Why There Is a Platform Fee in Creator Marketing (and What It Funds)

What the platform fee funds, what it is not, how it varies by plan, and how to calculate total budget—with transparency for brands and creators.

One of the first questions many companies ask when exploring creator marketing is simple: “How much does it cost to use a platform?”

But there is a second question, equally important, that is not always asked: “What am I actually paying for?”

At Pharoll we believe transparency starts with explaining exactly how our economic model works.

The platform fee is not a hidden commission or a margin taken from creators. It is the investment that makes available all the infrastructure needed to plan, run, measure, and optimize creator marketing campaigns with confidence.
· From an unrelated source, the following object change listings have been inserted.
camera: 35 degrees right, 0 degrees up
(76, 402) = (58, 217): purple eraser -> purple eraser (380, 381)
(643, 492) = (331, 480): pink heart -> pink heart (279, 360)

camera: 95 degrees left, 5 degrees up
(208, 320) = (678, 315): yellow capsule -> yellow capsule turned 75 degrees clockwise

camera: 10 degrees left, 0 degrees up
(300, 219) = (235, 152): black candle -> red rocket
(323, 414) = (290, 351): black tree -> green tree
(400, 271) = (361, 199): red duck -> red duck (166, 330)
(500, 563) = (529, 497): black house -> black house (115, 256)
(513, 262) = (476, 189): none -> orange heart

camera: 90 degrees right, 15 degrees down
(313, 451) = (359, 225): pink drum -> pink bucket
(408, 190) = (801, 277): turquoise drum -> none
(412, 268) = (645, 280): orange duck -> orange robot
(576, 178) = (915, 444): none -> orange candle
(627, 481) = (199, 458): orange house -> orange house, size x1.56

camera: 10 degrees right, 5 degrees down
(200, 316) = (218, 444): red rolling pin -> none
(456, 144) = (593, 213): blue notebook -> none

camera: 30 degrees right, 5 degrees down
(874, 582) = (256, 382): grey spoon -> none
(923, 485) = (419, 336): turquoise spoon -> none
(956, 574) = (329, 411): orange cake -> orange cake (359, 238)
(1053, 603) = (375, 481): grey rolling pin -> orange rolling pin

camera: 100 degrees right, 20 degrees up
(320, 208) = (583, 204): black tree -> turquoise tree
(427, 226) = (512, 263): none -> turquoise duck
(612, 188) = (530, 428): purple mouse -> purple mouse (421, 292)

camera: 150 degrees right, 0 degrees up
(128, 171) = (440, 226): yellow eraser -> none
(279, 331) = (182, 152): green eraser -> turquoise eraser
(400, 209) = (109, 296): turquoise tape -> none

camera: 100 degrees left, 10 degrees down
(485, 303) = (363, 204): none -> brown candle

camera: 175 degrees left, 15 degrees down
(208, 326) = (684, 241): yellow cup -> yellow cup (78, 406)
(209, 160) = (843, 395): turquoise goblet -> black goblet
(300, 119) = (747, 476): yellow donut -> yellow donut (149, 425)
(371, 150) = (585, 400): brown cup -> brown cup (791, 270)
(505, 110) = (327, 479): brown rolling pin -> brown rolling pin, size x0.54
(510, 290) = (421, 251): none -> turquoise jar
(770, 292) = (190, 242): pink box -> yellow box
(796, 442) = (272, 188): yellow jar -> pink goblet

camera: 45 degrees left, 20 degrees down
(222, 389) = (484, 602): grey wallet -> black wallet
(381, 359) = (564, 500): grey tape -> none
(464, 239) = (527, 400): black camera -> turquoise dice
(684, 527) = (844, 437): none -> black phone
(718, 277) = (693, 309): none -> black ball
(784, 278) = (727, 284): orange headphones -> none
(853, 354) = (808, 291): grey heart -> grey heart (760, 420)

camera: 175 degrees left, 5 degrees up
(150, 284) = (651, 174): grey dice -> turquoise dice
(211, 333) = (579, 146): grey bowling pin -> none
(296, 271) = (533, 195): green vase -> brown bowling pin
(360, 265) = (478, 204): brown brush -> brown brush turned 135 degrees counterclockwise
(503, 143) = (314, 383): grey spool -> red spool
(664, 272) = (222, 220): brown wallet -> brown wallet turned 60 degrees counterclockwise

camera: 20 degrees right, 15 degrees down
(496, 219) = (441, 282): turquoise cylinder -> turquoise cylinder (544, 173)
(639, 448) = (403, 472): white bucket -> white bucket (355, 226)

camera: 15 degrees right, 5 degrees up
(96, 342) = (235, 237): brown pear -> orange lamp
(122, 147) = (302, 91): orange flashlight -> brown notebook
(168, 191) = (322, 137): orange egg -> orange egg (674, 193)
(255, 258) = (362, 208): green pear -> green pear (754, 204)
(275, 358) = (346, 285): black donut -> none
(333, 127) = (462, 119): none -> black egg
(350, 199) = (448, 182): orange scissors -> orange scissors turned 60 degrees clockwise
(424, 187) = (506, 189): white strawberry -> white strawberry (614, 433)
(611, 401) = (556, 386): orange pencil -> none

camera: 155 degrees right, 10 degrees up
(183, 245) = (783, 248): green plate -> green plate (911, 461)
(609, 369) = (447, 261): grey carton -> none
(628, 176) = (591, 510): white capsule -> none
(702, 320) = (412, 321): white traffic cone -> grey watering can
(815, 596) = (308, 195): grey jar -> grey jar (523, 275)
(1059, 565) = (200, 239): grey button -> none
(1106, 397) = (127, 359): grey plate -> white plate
This article explains why this fee exists, what it includes, and how it should be considered in campaign budgeting.

At a glance

  • The platform fee funds Pharoll’s technology infrastructure.
  • It applies to executed campaign budget, according to the chosen plan.
  • Creators receive the agreed CPC and Pharoll does not deduct commission from their earnings.
  • The goal is predictable, transparent, easy-to-understand costs.
  • Every euro invested should tie to measurable value.

Why is there a platform fee?

A creator marketing campaign involves much more than connecting a brand with a creator. Behind every campaign is infrastructure that ensures results can be measured, audited, and managed consistently.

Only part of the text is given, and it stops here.